Invasion by actin-driven membrane protrusions: Cortactin in focus
- By Cytoskeleton Inc. - Actin News
- Aug 30, 2013
Cortactin’s multiple signaling domains The actin binding protein cortactin plays an important role in several cellular functions involving plasma membrane changes that are dependent on a dendritic (i.e., branched) actin network: cell motility employing lamellipodia, clathrin dependent and independent endocytosis, host-pathogen interactions, maintenance of endothelial barrier integrity, and invadopodia-mediated cell invasion1. Cortactin is a monomeric ~80 kDa protein that derives its name from its intracellular colocalization with cortical actin at the periphery of the cell2. The amino terminus of cortactin harbors a domain rich in acidic amino acids (N-terminal acidic domain; NTA) that interacts with the seven subunit Arp2/3 complex that promotes dynamic actin filament branching3. Cortactin’s NTA domain contains a DDW (Asp-Asp-Trp) motif that has been observed in the Arp2/3 binding regions of other known actin nucleation promoting factors (NPFs) as either DDW or DEW (e.g., WASP, N-WASP, Myo3, ActA)4 (Fig. 1).
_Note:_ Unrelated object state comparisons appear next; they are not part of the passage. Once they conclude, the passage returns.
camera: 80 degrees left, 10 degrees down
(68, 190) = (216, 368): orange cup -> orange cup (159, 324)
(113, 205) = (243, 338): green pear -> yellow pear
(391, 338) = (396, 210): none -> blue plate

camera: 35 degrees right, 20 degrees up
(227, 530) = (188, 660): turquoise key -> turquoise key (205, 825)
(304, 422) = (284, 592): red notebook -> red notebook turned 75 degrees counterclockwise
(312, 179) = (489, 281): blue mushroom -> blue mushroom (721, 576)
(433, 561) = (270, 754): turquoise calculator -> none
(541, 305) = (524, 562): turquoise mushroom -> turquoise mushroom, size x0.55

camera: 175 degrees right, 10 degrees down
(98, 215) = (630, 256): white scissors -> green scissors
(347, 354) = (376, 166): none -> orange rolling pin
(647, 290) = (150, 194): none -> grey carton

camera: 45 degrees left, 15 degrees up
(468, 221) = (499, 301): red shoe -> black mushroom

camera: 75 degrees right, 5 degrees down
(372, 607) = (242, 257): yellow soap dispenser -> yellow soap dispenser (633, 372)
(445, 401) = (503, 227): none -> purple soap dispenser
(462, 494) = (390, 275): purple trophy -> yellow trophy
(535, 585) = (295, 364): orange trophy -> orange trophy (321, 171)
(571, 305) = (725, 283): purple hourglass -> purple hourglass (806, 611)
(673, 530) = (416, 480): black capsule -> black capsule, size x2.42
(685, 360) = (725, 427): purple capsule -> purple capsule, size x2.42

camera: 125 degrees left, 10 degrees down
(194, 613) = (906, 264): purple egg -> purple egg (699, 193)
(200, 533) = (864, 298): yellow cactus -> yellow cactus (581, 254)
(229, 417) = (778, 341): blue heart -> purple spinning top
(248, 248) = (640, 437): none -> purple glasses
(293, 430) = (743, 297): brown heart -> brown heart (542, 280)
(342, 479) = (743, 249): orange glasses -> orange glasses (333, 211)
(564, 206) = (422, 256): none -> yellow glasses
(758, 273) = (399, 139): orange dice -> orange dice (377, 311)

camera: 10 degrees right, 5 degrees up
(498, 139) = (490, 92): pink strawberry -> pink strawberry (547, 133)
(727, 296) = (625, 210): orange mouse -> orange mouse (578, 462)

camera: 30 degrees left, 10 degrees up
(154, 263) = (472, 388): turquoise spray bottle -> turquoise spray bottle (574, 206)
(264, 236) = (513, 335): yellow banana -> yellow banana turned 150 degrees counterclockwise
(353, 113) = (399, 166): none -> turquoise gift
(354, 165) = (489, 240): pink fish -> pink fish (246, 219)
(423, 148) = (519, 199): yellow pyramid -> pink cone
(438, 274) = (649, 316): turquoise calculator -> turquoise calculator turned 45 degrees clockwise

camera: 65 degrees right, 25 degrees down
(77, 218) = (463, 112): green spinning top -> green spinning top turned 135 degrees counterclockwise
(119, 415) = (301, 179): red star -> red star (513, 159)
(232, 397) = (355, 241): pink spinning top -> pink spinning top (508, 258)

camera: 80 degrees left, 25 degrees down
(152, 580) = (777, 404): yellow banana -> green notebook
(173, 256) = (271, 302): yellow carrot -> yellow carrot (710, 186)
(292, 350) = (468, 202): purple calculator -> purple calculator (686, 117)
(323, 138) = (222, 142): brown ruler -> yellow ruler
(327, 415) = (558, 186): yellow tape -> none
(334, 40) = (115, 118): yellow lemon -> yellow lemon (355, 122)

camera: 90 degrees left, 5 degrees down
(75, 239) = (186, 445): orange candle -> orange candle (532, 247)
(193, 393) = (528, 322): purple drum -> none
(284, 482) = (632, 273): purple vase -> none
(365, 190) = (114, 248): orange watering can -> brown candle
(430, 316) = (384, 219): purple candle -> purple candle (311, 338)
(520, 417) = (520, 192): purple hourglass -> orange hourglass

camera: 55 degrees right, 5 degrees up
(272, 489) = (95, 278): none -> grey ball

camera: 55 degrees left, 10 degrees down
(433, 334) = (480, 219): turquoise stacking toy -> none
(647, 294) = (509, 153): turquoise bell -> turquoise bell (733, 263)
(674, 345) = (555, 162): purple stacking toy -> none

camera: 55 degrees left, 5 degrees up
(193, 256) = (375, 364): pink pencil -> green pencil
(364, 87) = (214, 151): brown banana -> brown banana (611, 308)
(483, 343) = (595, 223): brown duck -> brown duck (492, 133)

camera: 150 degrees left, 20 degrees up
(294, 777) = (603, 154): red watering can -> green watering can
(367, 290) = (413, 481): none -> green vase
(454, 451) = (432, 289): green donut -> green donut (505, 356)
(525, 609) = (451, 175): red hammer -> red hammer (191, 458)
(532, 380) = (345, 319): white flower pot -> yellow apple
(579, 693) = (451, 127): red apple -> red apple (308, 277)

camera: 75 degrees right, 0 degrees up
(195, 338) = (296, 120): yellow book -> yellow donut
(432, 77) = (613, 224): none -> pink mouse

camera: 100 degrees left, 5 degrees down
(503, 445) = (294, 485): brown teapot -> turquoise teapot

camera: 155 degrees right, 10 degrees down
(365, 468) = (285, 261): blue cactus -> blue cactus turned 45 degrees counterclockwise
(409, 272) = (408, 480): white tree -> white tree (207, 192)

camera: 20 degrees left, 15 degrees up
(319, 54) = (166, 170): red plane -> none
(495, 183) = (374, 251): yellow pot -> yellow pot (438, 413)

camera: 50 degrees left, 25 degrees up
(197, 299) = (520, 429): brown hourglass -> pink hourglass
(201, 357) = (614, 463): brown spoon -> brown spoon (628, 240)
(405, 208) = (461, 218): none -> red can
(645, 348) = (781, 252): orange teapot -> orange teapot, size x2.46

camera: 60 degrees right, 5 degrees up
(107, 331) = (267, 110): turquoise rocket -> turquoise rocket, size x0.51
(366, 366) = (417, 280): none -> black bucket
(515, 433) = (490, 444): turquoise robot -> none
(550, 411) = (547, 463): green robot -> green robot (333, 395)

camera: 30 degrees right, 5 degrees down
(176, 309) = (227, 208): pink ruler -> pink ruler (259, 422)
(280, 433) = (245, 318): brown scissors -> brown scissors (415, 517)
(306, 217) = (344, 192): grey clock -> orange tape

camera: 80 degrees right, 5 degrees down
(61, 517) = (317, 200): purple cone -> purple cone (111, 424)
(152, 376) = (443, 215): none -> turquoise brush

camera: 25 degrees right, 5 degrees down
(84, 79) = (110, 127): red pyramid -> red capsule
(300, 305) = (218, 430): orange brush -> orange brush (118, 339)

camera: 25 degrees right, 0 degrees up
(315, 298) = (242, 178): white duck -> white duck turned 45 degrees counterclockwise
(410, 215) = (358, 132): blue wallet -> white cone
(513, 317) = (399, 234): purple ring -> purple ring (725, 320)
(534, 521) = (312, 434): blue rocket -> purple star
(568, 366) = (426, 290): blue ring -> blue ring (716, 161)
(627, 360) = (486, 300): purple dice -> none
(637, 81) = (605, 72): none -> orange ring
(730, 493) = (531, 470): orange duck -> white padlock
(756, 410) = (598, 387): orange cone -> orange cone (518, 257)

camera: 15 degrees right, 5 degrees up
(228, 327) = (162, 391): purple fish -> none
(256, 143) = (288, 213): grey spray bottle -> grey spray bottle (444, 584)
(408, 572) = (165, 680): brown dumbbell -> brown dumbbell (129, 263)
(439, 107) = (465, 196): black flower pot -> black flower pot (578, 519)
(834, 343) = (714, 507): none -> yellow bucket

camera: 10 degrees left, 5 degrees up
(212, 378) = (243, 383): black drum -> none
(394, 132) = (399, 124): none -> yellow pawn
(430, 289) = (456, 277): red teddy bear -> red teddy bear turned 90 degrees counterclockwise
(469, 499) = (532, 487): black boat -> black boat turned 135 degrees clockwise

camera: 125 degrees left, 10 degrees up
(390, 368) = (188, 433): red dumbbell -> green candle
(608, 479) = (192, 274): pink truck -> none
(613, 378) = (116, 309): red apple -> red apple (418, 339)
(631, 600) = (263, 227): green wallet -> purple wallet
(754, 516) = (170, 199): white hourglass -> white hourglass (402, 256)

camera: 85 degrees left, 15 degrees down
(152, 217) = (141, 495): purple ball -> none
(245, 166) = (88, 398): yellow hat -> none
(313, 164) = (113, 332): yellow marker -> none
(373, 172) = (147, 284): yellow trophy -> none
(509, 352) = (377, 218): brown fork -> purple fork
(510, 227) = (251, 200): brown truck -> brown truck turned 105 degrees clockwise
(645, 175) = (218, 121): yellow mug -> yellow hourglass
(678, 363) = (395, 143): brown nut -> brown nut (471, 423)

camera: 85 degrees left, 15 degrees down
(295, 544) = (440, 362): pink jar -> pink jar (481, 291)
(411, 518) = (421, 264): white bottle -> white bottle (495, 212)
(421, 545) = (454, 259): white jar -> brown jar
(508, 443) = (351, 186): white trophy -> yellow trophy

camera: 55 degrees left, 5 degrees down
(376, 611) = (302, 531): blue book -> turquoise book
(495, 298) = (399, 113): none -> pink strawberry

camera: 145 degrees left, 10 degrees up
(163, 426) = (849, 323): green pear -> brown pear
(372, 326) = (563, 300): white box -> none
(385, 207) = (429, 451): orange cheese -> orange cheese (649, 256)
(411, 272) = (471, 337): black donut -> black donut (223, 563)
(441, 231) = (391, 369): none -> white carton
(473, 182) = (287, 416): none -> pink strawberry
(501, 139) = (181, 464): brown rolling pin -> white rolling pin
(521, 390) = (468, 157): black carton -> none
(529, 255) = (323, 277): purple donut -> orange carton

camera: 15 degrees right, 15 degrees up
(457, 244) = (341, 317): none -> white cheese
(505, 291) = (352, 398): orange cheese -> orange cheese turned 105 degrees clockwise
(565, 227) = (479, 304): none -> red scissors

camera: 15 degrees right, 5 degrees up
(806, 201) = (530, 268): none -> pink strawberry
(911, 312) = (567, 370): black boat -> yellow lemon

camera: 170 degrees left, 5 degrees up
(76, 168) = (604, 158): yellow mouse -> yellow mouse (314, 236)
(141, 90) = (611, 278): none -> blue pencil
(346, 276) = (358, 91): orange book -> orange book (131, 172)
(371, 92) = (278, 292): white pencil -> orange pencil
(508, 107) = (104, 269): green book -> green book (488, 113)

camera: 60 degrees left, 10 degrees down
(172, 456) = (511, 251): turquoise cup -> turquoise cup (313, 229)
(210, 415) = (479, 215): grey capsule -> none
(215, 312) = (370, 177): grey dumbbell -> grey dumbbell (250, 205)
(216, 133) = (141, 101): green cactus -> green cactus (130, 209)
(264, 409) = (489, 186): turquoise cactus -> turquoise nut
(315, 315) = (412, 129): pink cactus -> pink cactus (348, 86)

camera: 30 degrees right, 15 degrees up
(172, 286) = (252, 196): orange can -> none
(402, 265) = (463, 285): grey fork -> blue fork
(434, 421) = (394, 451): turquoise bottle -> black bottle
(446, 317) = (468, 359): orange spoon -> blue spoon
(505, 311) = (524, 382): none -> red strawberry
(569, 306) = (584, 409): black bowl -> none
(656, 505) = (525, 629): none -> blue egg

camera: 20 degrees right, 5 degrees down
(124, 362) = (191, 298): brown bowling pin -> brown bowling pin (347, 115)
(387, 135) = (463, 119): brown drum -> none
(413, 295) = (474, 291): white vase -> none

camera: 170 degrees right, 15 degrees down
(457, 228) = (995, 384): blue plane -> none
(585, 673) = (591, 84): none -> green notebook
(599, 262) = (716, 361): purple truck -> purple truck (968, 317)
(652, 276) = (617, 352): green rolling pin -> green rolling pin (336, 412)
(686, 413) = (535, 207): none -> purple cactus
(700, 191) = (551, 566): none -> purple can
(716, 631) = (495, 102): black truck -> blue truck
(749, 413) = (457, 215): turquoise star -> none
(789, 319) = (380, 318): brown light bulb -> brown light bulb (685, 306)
NPFs are divided into two classes based on their role in promoting Arp2/3-mediated filamentous actin (F-actin) branching5. Class I NPFs like those mentioned above have a primary role in promoting Arp2/3 activation to drive filament branching, whereas Class II NPFs like cortactin function in branch formation and stabilization of the dynamic branched actin assembly6,7. Notably, while cortactin can directly activate Arp2/3 mediated F-actin branching, this activity is much weaker than is observed for Class I NPFs6. This is due in part to cortactin lacking the monomeric globular actin (G-actin) binding domain of class I NPFs5. Consistent with cortactin’s role in stabilizing branched filaments, it has a central domain with 6.5 repeats of a 37-residue long sequence that binds F-actin2,4 (Fig. 1). This domain is followed by a helical region and a proline-rich region, containing multiple sites of post-translational modifications (PTMs), and an SH3 domain that is used to recruit other proteins, including the Class I NPF N-WASP to the Arp2/3 complex at the filament branch point (for a list of binding partners, see ref. 8).
Schematic diagram of cortactin’s primary structure with key post-translational modifications and binding domains highlighted.